President Yoweri Museveni’s government has frequently defended military trials, citing national security concerns.

Uganda’s parliament has passed a controversial bill authorising military tribunals for civilians, drawing condemnation from opposition figures and rights groups, who accuse the government of trying to silence opponents, which it denies.

The practice has long been used in Uganda, but was struck down by the country’s top court in January. The Supreme Court had ruled that the military tribunals lacked legal competence to try civilians and failed to meet fair trial standards.

Despite that ruling, lawmakers moved ahead Tuesday with the legislation, which permits civilians to be tried in military courts.

“Today, you proved you are fearless patriots! Uganda will remember your courage and commitment,” said General Muhoozi Kainerugaba, head of the military and son of President Yoweri Museveni, in a post on X.

Earlier this month, Kainerugaba said that he was holding a missing opposition activist in his basement and threatened violence against him, after the man’s party said he was abducted.

Museveni’s government has frequently defended military trials as necessary for national security amid concerns about armed opposition and alleged threats to state stability.

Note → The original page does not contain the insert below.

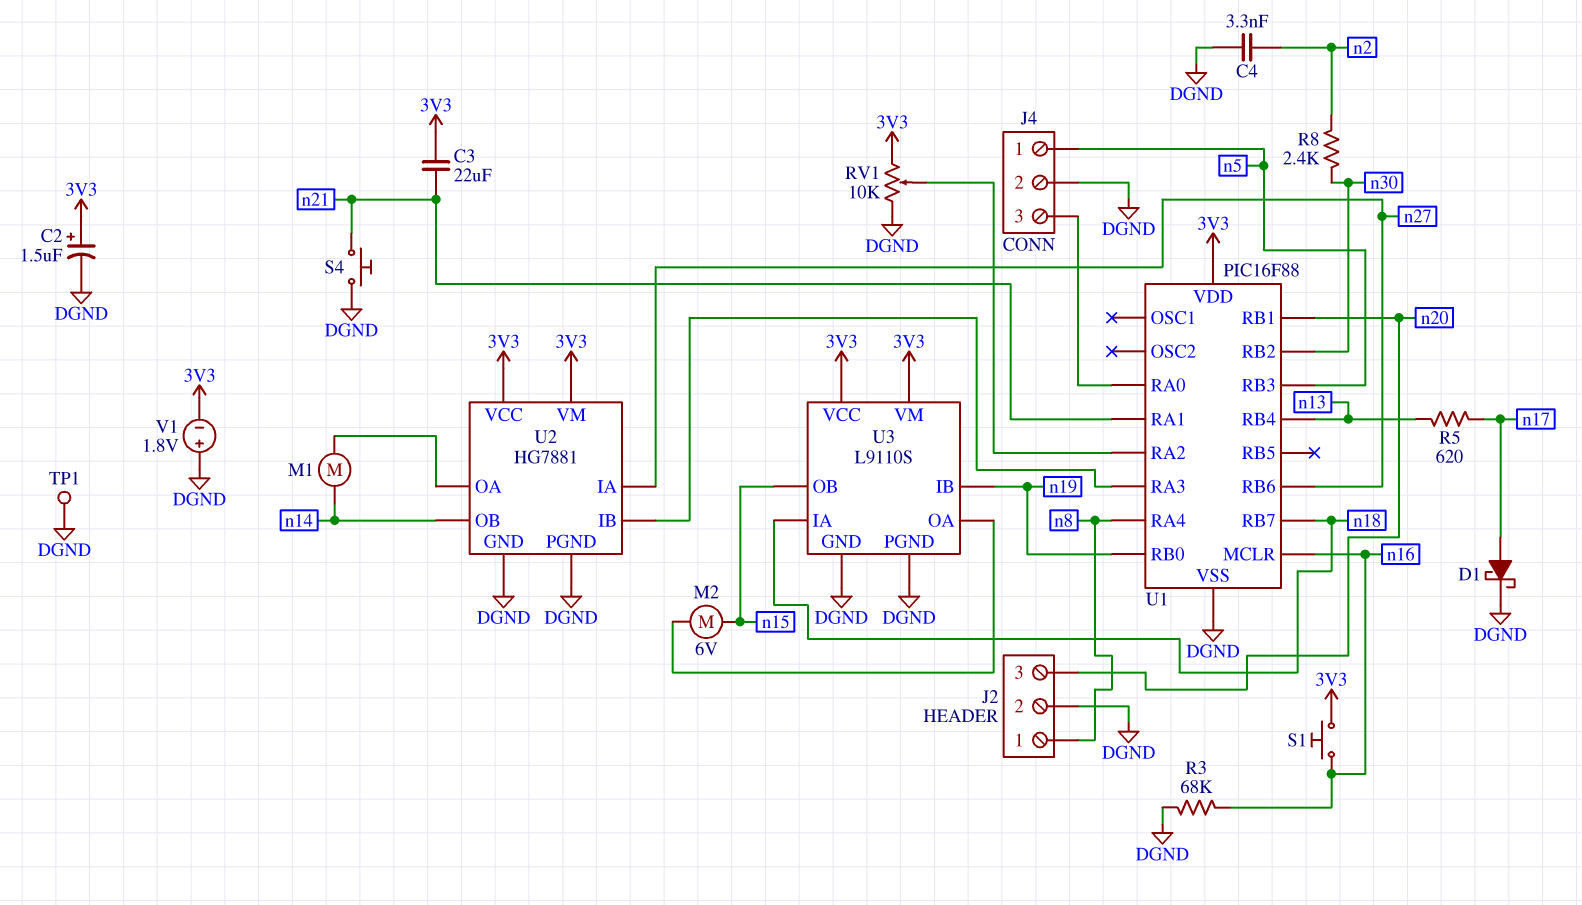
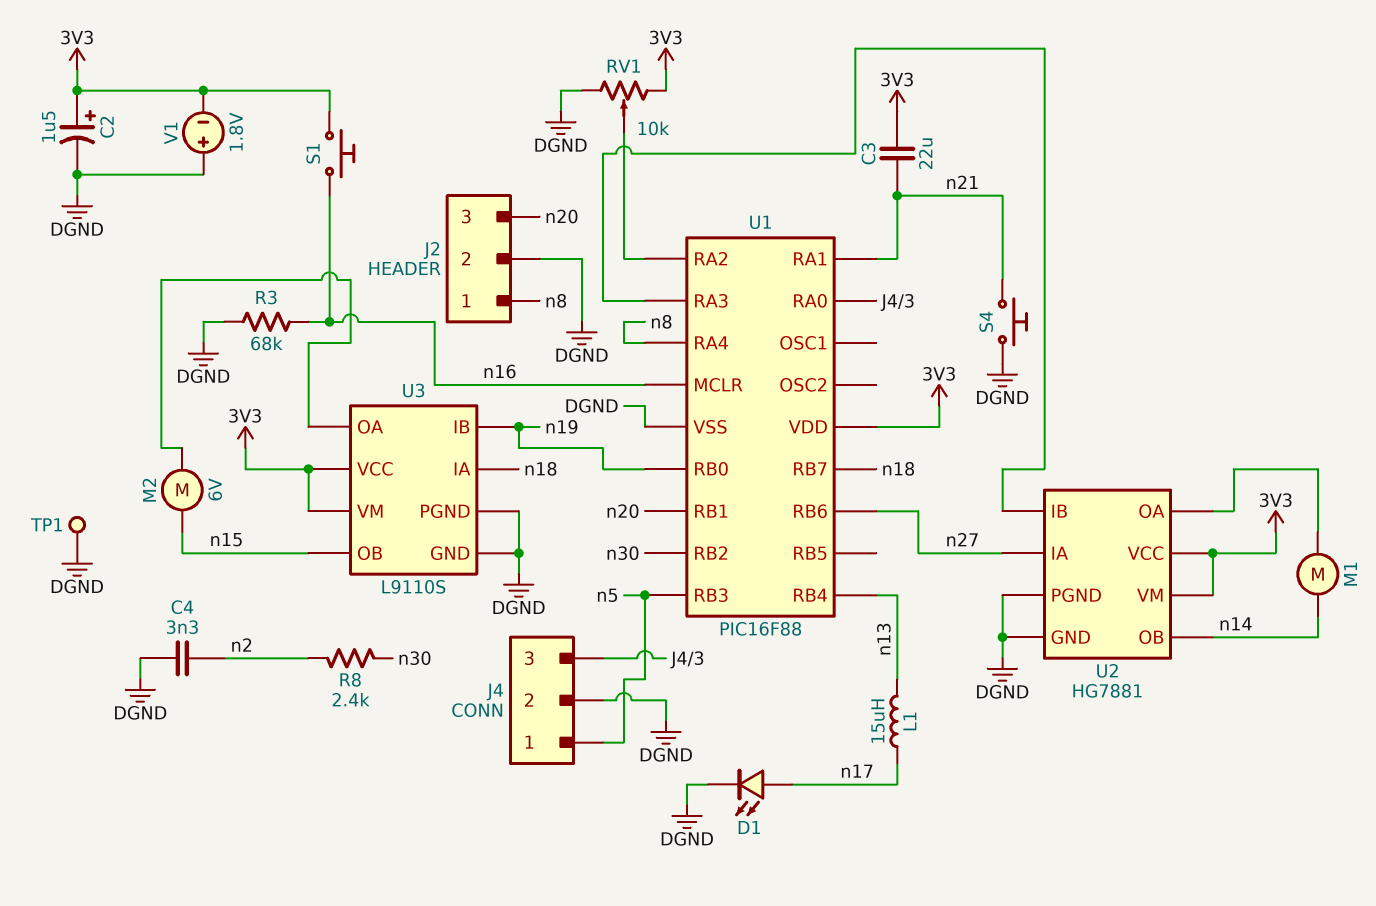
D1: schottky (A n17, K DGND) -> LED (A n17, K DGND)
L1: none -> 15uH (n13, n17)
R5: 620 (n13, n17) -> none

Military spokesperson Chris Magezi said the legislation would “deal decisively with armed violent criminals, deter the formation of militant political groups that seek to subvert democratic processes, and ensure national security is bound on a firm foundational base”.

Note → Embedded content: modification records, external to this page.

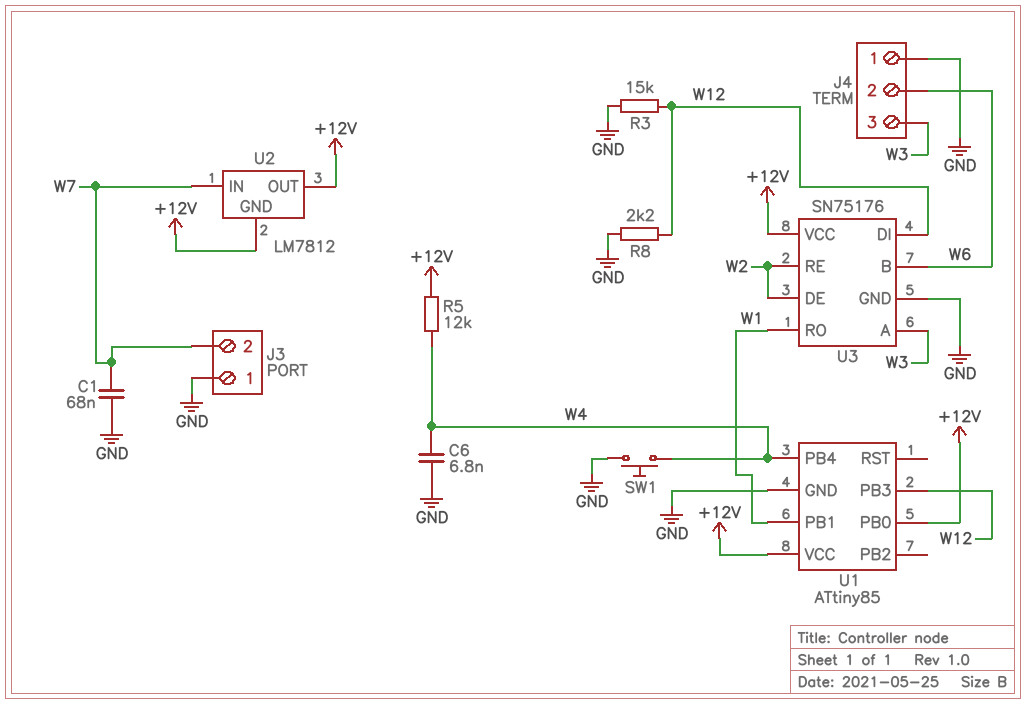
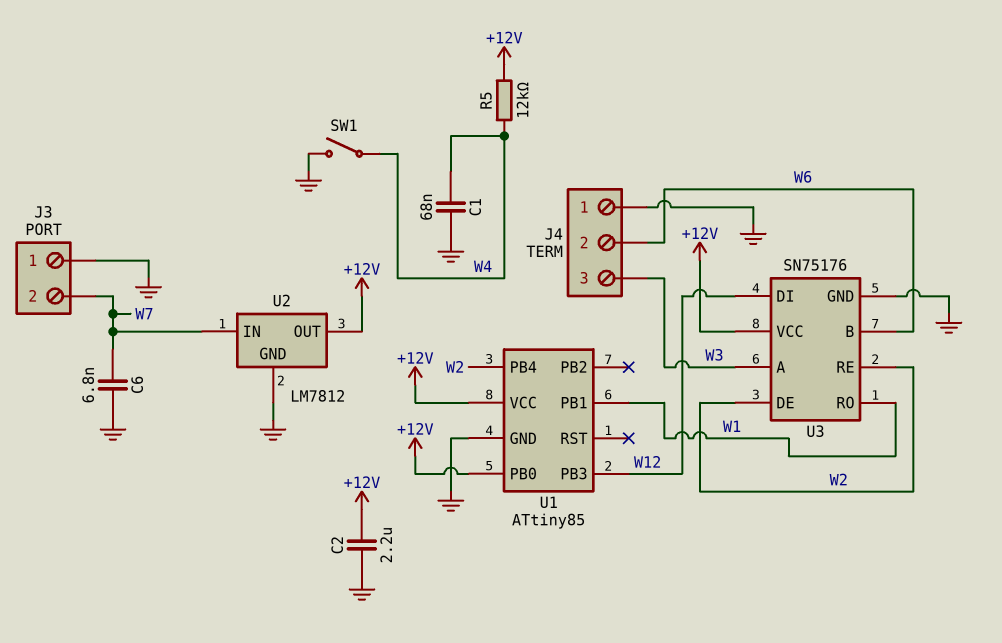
C1: 68nF (GND, W7) -> 68nF (GND, W4)
C2: none -> 2.2uF (+12V, GND)
C6: 6.8nF (GND, W4) -> 6.8nF (GND, W7)
R3: 15k (GND, W12) -> none
R8: 2.2k (GND, W12) -> none
SW1: button (GND, W4) -> switch (GND, W4)
U1 pin PB4: W4 -> W2
U2 pin GND: +12V -> GND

But critics say the move is part of a broader pattern of repression. “There’s no legal basis to provide for the trial of civilians in the military court,” opposition MP Jonathan Odur told parliament during debate on the bill. He described the legislation as “shallow, unreasonable and unconstitutional”.

Uganda has for years used military courts to prosecute opposition politicians and government critics.

In 2018, pop star-turned-opposition-leader Bobi Wine was charged in a military court with illegal possession of firearms. The charges were later dropped.

Kizza Besigye, a veteran opposition figure who has challenged Museveni in multiple elections, was arrested in Kenya last year and returned to Uganda to face a military tribunal.

Following the Supreme Court’s January ruling, his trial was moved to a civilian court. His party, the People’s Front for Freedom (PFF), has denounced the charges as politically motivated.

Human Rights Watch (HRW) has previously criticised Uganda’s military courts for failing to meet international standards of judicial independence and fairness.

Oryem Nyeko, senior Africa researcher at HRW, said earlier this year: “The Ugandan authorities have for years misused military courts to crack down on opponents and critics”.